だし巻き卵

@sijyouinnkurea

第1話

〜*だし巻き卵*〜


@だし巻き卵

お家に帰りたいと、大学生の娘が言う。

ホームシック?と私がからかい半分で聞く。

ううん、大丈夫。

何か送ろうか。

うーん、ママの手料理が食べたい。

そう、私は嬉しくなって「じゃあ、卵焼き作ってあげようか」と、遠く離れているのを承知で言ってみる。

甘えた声で調子を合わせていつものように「うん」と、言ってくれると思っていた。

そうしたら…以外な返答。

今ね、だし巻き卵にはまっているの。お友達がお泊りに来て、その子がね、朝ごはんにだし巻き卵を作ってくれたの。それがね美味しくて…、言いながらちょっと遠慮気味の声。

そう…

でもね、ママの卵焼きはそれはそれで好きよ。

それはそれで……、ありがとう。ママに気を使ってくれて。

親に気を使えるようになったのね。

ママはなんだか寂しい。

でも、ちょっと嬉しい。

広い世界に出た証拠だもの。

今度帰ってきたら、ママにだし巻き卵の作り方教えてね。

電話を切って、一息つくと頬杖をする。

………嬉しい…何だか胸の中がスッーとしている。何だろう?この気持ち…寂しいの?嬉しいの?無理してない?混ぜこぜになっていて複雑……そう複雑な気持ち。

これから、こんな気持ちが増えていくのね。


@成人しても寝顔はかわいい。

朝起きた時の顔はゴブリンひなちゃん。

まだ、お腹の中にいた時のエコー写真のそのまま…

ゴブリンそっくりで、生まれて来てもゴブリンで…未だに寝顔はゴブリンで、だけど周りは美人さんだと言ってくれる。これが進化というものでしょうか。



@ 女の子

ヤンチャッポいミルクティー色の髪、何かに挑もうとする無理無理感が好きだった。

ミルクティー色の髪はジタバタしてた。

黒髪には意思が戻った。

どちらも愛しい。

どちらも好き。

ぎゅっと抱きしめてあげたい。



@ライン


もう三日、既読のみ。

そう言う気分なのね。

よしよし、そう呟いて私はラインに手を当てて娘の写真の頭を撫でる。




@満月の晩


満月の晩には、かわいい狼さんが増える。

月に向かって、ワオーン。

公園の階段の上から遠吠えがひびく。

ワオーン…ワオーン…

心が自由になれる。

でも、それをパパは首を傾げる。

エンジニアのパパにはワオーンの意味が分からないと言う。

私たちの娘は芸術系なの、ワオーンは大事なのよ。

そうなの?

そうなの。

そのくらい好きにさせてあげなきゃ、ラインが既読のみになるわよ。



@ママのママ

ママにだったら何をしてもいいと思っているあなた。いつも不機嫌で当たり散らして憂さを晴らすのよね。まったくもう、しようがないんだからと喧嘩する。だけど、ママもお母さんにそうだった。愛しているわ。だから、全部許せるの。だって、あなたはママを愛してくれているもの。ママなら絶対悪意なんか持たないって信じている。ママになら何をしても愛情がなくならないと分かっているから。だから、不貞腐れて不機嫌をぶつけるの。ママもそうだったように。あなたが生まれてきてくれて良かった。ありがとうお母さん。



@お魚の味

あなたがお腹の中にいた時、不思議なことが起こった。

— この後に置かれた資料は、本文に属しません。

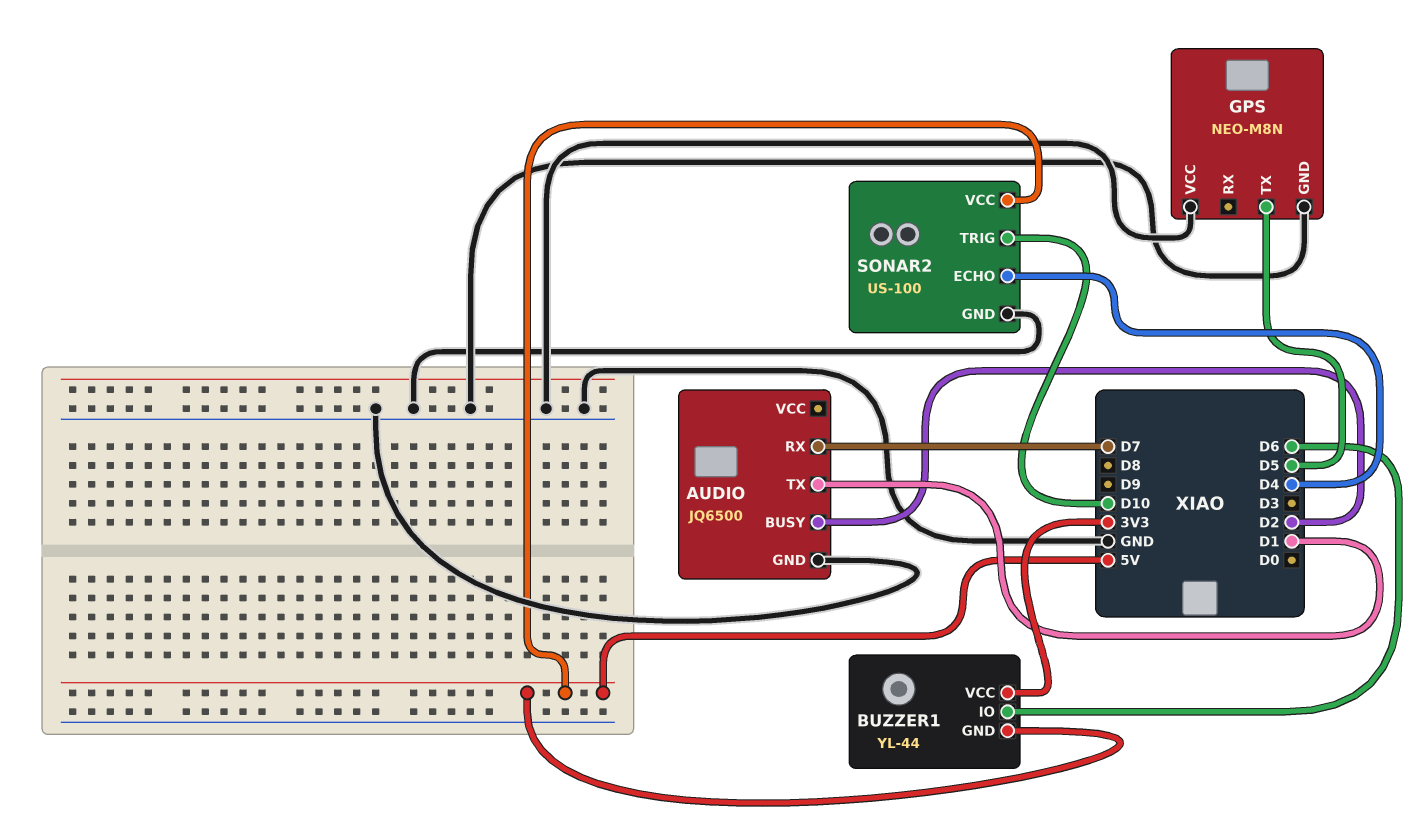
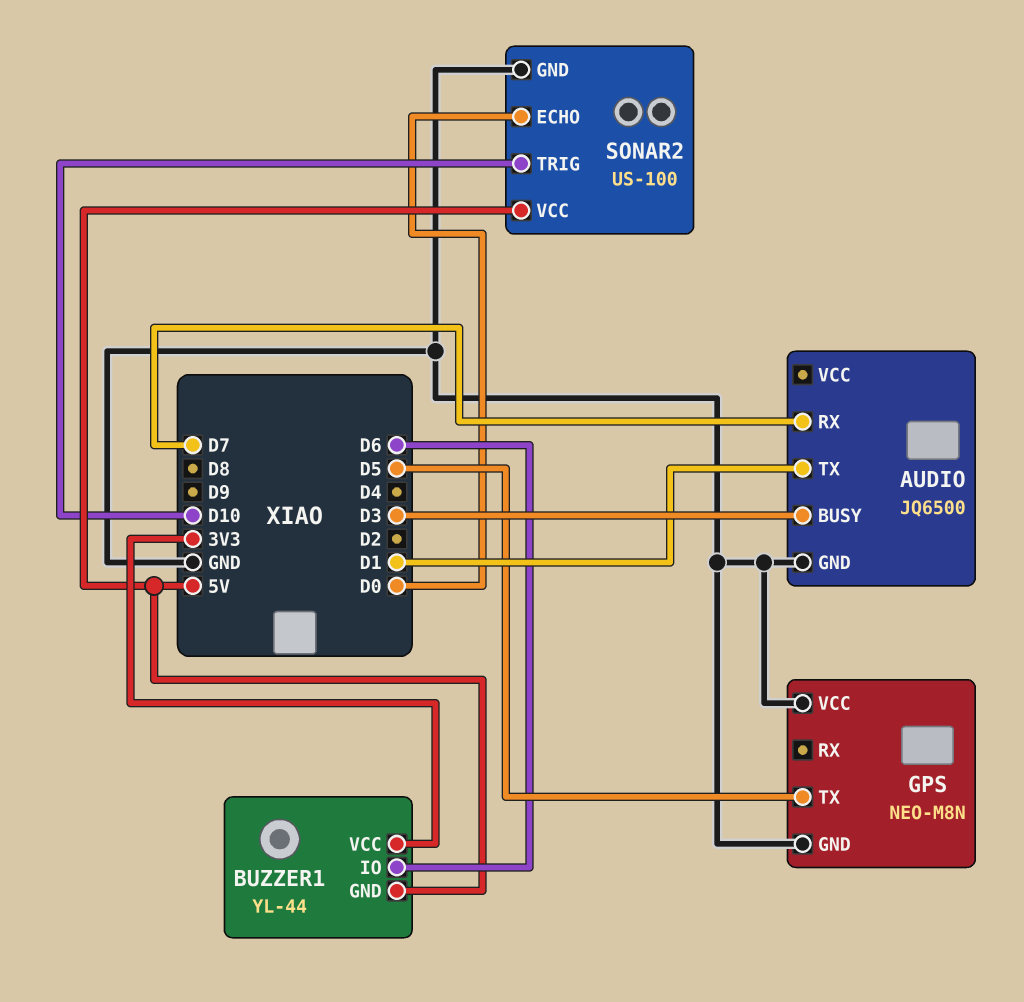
AUDIO pin BUSY: D2 -> D3
SONAR2 pin ECHO: D4 -> D0

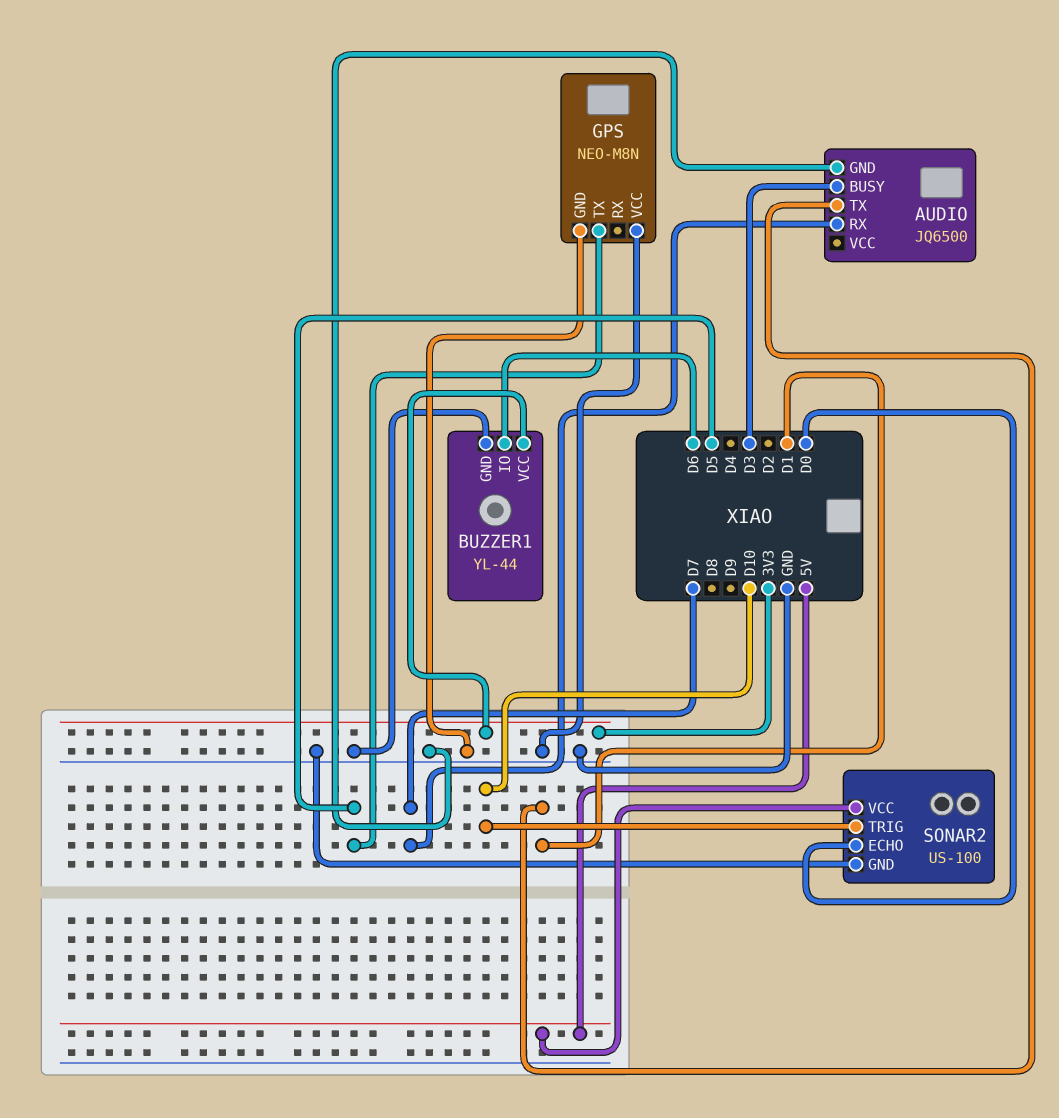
BUZZER1 pin GND: 5V -> GND

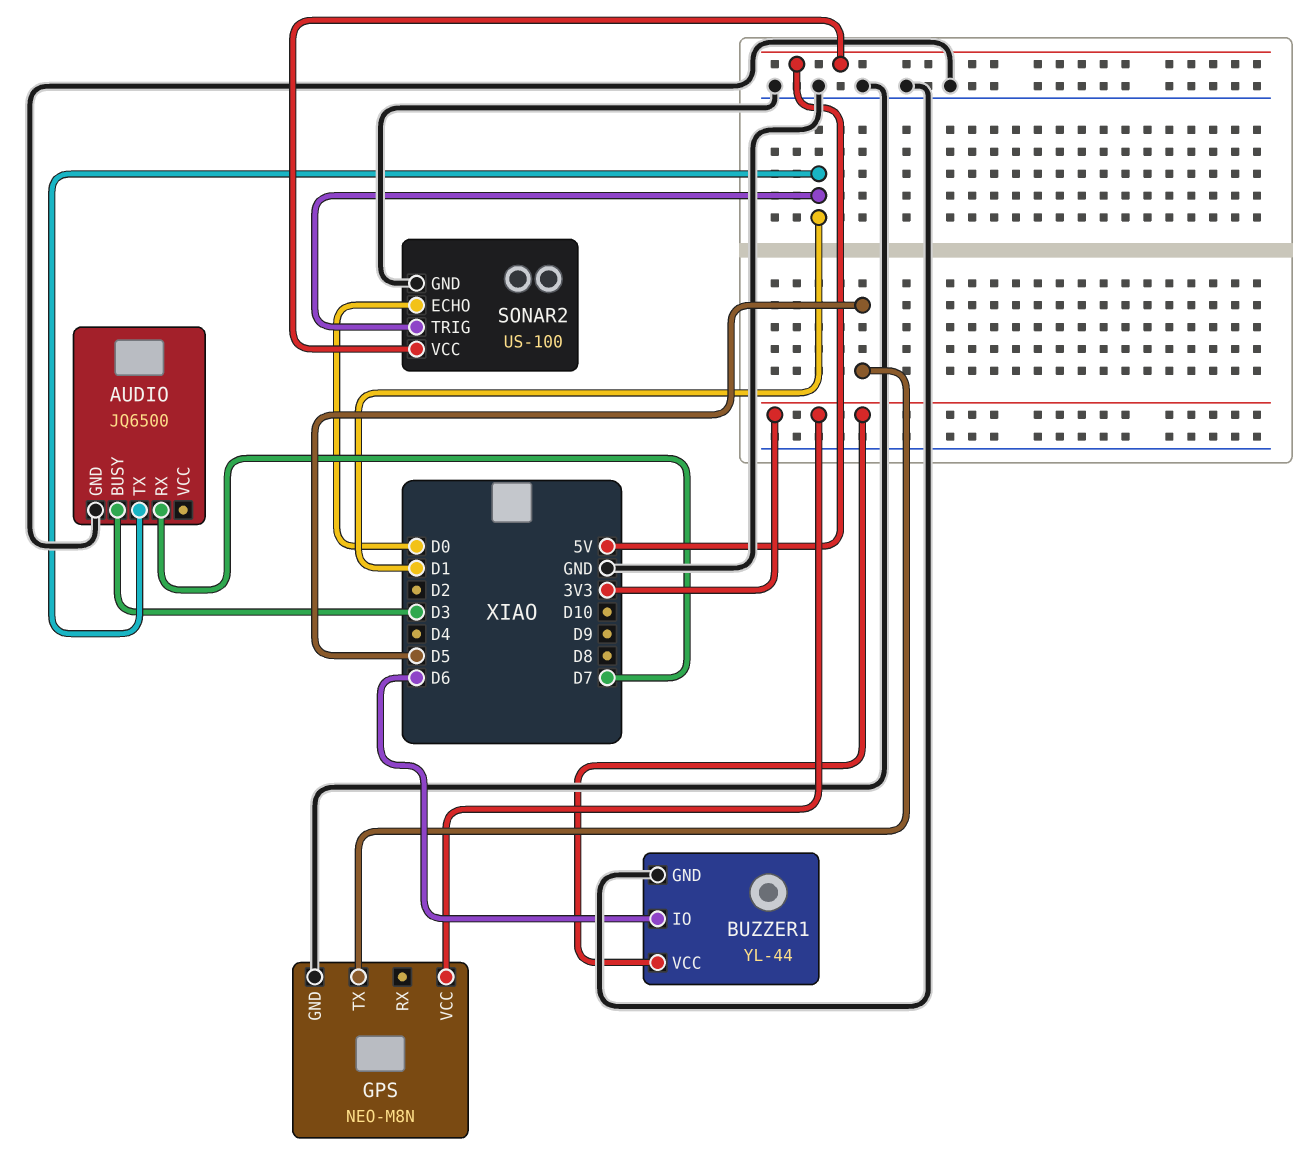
GPS pin VCC: GND -> 3V3
SONAR2 pin TRIG: D10 -> D1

魚嫌いだったママが魚好きになった。ブリにハマチにカンパチにサバ。生まれて初めて口に入れて美味しいと味わって食べることが出来た。こんなに美味しいものだったんだって、感激してた。

それなのにあなたがお腹の中から出た途端、ママは魚が食べられない。美味しいとじっくり味わうことが出来たのはなんだったのだろう?不思議ね。今ではあなたは大の魚好き。神秘の世界を垣間見たわ。

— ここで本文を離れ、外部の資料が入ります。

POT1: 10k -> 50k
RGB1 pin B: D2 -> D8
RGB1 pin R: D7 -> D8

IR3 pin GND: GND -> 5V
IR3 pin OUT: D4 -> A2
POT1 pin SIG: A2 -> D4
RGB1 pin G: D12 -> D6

青魚を美味しいと味わった記憶は残っている。時々それを思い出して食べてみるのだけど、やっぱり食べれない。不思議な記憶。


@ねえ、ママ。あの子は何をやってるの?

心の表出よ。

へえそうなの。

そうなの。


@甘々のつけ

昔から甘々だったパパは娘に頭が上がらない。娘の僕と化している。

だから言ったでしょう、大きくなってから困るのはパパなのよって、あんなに言ったのに。

娘に頭が上がらないパパなんて有り得ないから。

たまにはビシッと言ってやれば、そう言ったら一歩後ろに下がるパパ。

よしよし、そのままお爺ちゃんになろう。もういいよ。あの子は良い子に育ってくれたから。



@四月のあなたへ


@おかえり。


そう言える幸せ。

だって、その言葉を言えるのは、目の前に大事な人がいるから。

だから、一番幸せな響きがする。いつまでも待っていられるママの宝物。

大人になって一人で暮らせるようになっても、幸せな気持ちで待っていられる。だって、帰って来ないのは頑張っているから。帰ってきたときは親孝行。だから、いつでも待っていられる。ママの宝物。おかえり。大好きよ。


@抱きしめてあげられる


ママになら何をしてもいいと思っている。

ママは困った顔をするけど、本当は嬉しい。

だって、この子はそれだけ心を許しているのだから。

駄々を捏ねるのも、怒ってツンととんがるのもママ。

ママは黙って胸に抱きしめてあげればいい。

すると、お拗ねちゃんは元に戻る。

だから、ママには何をしてもいいと思ってる。

ちょっと困るけど、いいわいいわ。

いつでも抱きしめてあげる。

ママの特権よ。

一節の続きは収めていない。